A midsummer City Council meeting in New York can often be a sleepy event, but the gathering on Thursday was a clear exception.

Everyone, after all, was still talking about the Bite.

A day earlier, Susan Zhuang, a first-year Democratic councilwoman from Brooklyn who ran on a law-and-order message, was charged with assault after the police said she had bitten an officer at a protest over a proposed homeless shelter.

So, as the Council convened its so-called stated meeting, the formal gathering during which bills are introduced or passed, Ms. Zhuang drew much of the attention — and she wasn’t even there.

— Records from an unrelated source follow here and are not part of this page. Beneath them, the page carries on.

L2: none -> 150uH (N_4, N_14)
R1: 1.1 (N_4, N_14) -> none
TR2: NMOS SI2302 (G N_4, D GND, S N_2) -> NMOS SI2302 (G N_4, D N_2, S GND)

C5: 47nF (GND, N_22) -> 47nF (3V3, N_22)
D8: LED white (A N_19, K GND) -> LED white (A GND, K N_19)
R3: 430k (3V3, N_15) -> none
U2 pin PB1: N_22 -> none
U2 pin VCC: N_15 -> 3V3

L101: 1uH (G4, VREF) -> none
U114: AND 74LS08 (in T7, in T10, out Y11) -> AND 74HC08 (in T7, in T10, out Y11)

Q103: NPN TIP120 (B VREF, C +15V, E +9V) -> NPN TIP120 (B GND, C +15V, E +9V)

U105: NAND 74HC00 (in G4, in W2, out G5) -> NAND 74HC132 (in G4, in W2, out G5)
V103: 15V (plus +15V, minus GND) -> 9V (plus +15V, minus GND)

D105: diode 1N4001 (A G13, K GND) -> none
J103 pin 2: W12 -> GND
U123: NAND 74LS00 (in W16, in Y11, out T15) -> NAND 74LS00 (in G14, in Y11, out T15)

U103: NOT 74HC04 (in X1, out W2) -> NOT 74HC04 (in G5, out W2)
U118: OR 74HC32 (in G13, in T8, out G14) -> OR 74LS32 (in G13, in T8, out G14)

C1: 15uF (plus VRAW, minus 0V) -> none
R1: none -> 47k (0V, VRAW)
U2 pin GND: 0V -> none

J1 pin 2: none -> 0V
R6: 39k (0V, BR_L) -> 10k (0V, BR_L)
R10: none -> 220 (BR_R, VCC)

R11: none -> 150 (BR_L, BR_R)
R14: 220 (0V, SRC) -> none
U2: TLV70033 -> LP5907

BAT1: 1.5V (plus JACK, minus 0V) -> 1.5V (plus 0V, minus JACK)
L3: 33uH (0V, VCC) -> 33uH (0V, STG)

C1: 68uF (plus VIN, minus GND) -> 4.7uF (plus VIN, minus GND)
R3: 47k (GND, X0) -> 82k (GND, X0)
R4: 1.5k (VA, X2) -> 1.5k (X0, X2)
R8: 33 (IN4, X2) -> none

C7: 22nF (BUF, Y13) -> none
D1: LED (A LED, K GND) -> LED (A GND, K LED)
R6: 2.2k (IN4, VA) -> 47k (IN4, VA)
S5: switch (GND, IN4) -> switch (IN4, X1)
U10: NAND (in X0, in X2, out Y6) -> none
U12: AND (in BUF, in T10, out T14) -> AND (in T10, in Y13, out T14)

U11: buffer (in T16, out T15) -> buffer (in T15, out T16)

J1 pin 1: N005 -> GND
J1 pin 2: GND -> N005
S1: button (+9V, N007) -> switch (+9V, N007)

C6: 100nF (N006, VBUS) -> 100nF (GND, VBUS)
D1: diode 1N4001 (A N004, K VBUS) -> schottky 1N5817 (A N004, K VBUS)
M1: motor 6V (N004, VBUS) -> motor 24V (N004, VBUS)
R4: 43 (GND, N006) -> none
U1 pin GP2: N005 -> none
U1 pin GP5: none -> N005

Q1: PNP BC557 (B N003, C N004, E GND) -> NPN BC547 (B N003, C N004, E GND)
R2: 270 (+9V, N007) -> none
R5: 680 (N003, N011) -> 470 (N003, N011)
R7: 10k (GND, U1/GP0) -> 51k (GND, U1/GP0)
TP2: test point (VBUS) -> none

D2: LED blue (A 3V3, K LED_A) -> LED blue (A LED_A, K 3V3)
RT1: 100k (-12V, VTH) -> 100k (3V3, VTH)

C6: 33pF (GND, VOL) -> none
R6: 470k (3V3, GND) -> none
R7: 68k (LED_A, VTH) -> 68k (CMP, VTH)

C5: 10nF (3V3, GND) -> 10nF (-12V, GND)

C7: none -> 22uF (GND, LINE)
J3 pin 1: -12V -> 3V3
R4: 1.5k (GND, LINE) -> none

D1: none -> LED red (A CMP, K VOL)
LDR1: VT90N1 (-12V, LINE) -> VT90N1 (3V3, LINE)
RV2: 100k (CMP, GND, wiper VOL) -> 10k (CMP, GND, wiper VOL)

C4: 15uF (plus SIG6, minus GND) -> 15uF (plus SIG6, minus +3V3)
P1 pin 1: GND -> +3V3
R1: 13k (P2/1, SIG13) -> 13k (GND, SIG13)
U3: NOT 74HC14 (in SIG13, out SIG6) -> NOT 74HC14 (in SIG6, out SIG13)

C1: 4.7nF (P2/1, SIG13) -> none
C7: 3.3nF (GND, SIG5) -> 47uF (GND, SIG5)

She held her own news conference near the scene of her alleged crime in Brooklyn, although a police photo of the bloody circular gash on the officer’s arm put Ms. Zhuang more in the position of explaining the confrontation than denying it.

Speaking in front of an enthusiastic crowd of well-wishers, Ms. Zhuang said that she was trying to protect an older woman who had tumbled to the ground by police barricades erected at the protest. She said that she and other protesters had asked in vain for a barricade to be removed to give the woman safe passage, and the situation quickly deteriorated.

“I just couldn’t understand what happened,” she said, adding: “I was protecting 81-year-old grandma,” pointing to a woman seated toward the front.